Tomato is one of many plants that have evolved an “edible fruit” strategy for seed dispersal.  Mature seed is encased in a fruit designed to be attractive for consumption by fruit eating animals.  Seed dispersal occurs when the consumed seed passes safely through the digestive tract and is deposited with feces on the soil some distance from the mother plant.  In tomato the fruit ripening process involves several steps designed to enhance attractiveness for consumption:  an increase in fruit sugars, acids and flavor-enhancing aromatic compounds that greatly improve tastiness of the fruit; fruit softening to a more edible texture; and obvious fruit pigmentation designed to signal to passing animals that the fruit is fully ripe and ready to eat.  These features were preserved during the domestication of tomato and the more recent development of tomato as one of the world’s most important fruit/vegetable crops.

One of the modern dilemmas in tomato production and breeding relates to managing post-harvest losses associated with the modern agricultural practice of concentrated fruit production in one area and fruit consumption in another place (and time).  Ripe fruit is easy to damage in transit and deteriorates relatively quickly.  Picking mature green (MG) fruit for shipment and gassing with ethylene at a distant delivery point to “ripen” the fruit solved the problem of damage in shipping, but comes with an unfortunate sacrifice in flavor.  As an alternative to this practice plant biologists and tomato breeders have looked at various genetic variants (mutations) in genes controlling the ripening process, and examined how these novel alleles might be deployed in the development of varieties with great flavor and enhanced shelf life.  In this post I’ve tried to summarize the current understanding of this field and share some of our related breeding efforts.

Tomato Fruit Development (from Alba et al., 2005)

 

The Ripening Process

Tomatoes are a climacteric fruit, which means that the plant hormone ethylene is required for fruit ripening.  Ethylene is rapidly produced in tomato fruit at the breaker (BK) stage and drives a series of reactions that together define the fruit ripening process.  During normal ripening there are simultaneous and independent processes that lead to 1) accumulation of sugars, organic acids and volatile organic compounds influencing flavor, 2) conversion of chloroplasts to chromoplasts and the synthesis and accumulation of carotenoid pigments and 3) softening of the fruit.  In a perfect modern tomato, ripening steps 1&2 proceed normally and step 3 proceeds at slow rate – allowing the tomato fruit to keep peak flavor, color and texture for an extended period of time.

ESL, or extended shelf life, is a term describing a collection of traits that together extend the potential time between picking of fully ripe or nearly fully ripe fruit, and the deterioration of fruit quality.  Fruit quality deterioration is usually associated with fruit softness/undesirable texture and fruit rotting.  Taste panels have identified fruit texture as an important determinant in consumer preference, and soft or mealy fruit is a major “turn-off”.  Deterioration in fruit firmness/texture is generally associated with a ripening related spike in polygalacturonase (PG) and other enzymes that degrade fruit cell wall polysaccharides.
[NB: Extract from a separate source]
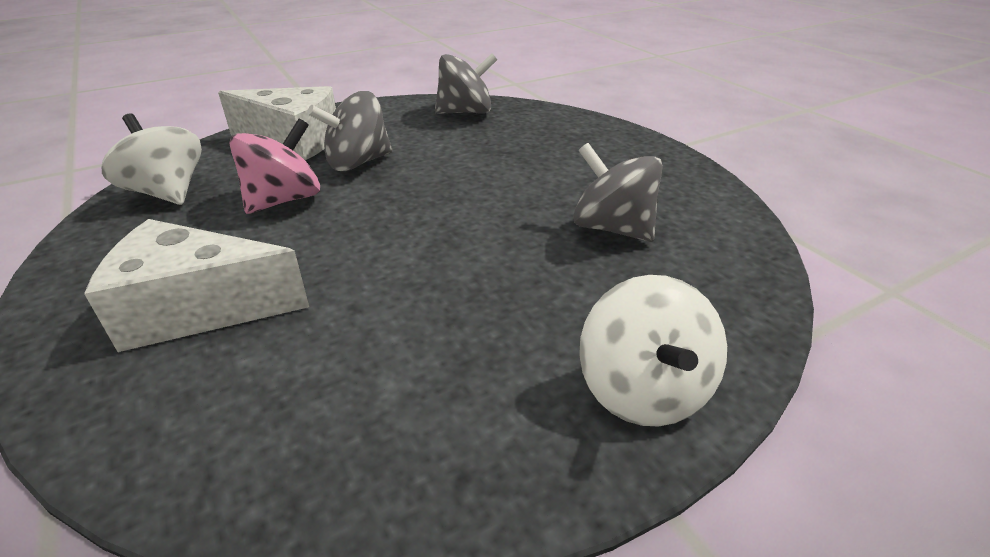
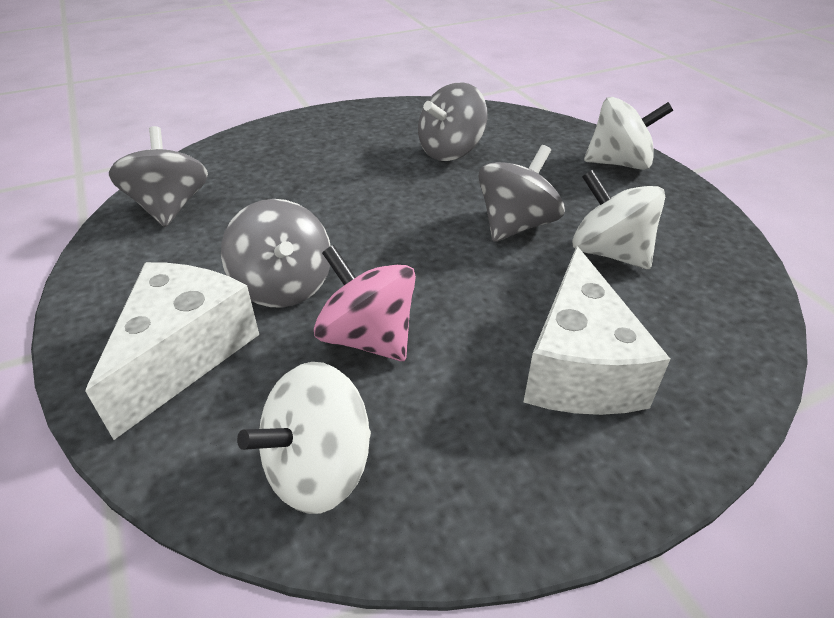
camera: 85 degrees left, 5 degrees up
(384, 350) = (609, 252): none -> white spinning top
(446, 275) = (516, 225): none -> grey spinning top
Thus, a decline in fruit firmness typically coincides with dissolution of the middle lamella and hemicellulosic/pectic cell wall polysaccharides, thereby undermining the polysaccharide network that hold cells together in the fruit pericarp.  FlavrSavr tomato, the commercially unsuccessful GE trait introduced by Calgene in 1985, was designed to specifically suppress PG activity in ripening tomatoes.  Recent research has also implicated cuticle composition and architecture as traits influencing ripening-induced fruit softening (Saladie et al. 2007 and Kosma et al. 2010).  The cuticle has long been implicated as a contributor to fruit strength, and cuticle structure changes during the ripening process.  Kosma et al, show that during the ripening process ESL mutants generally have cuticles with mechanical properties significantly different than the wild type – likely contributing to ESL per se.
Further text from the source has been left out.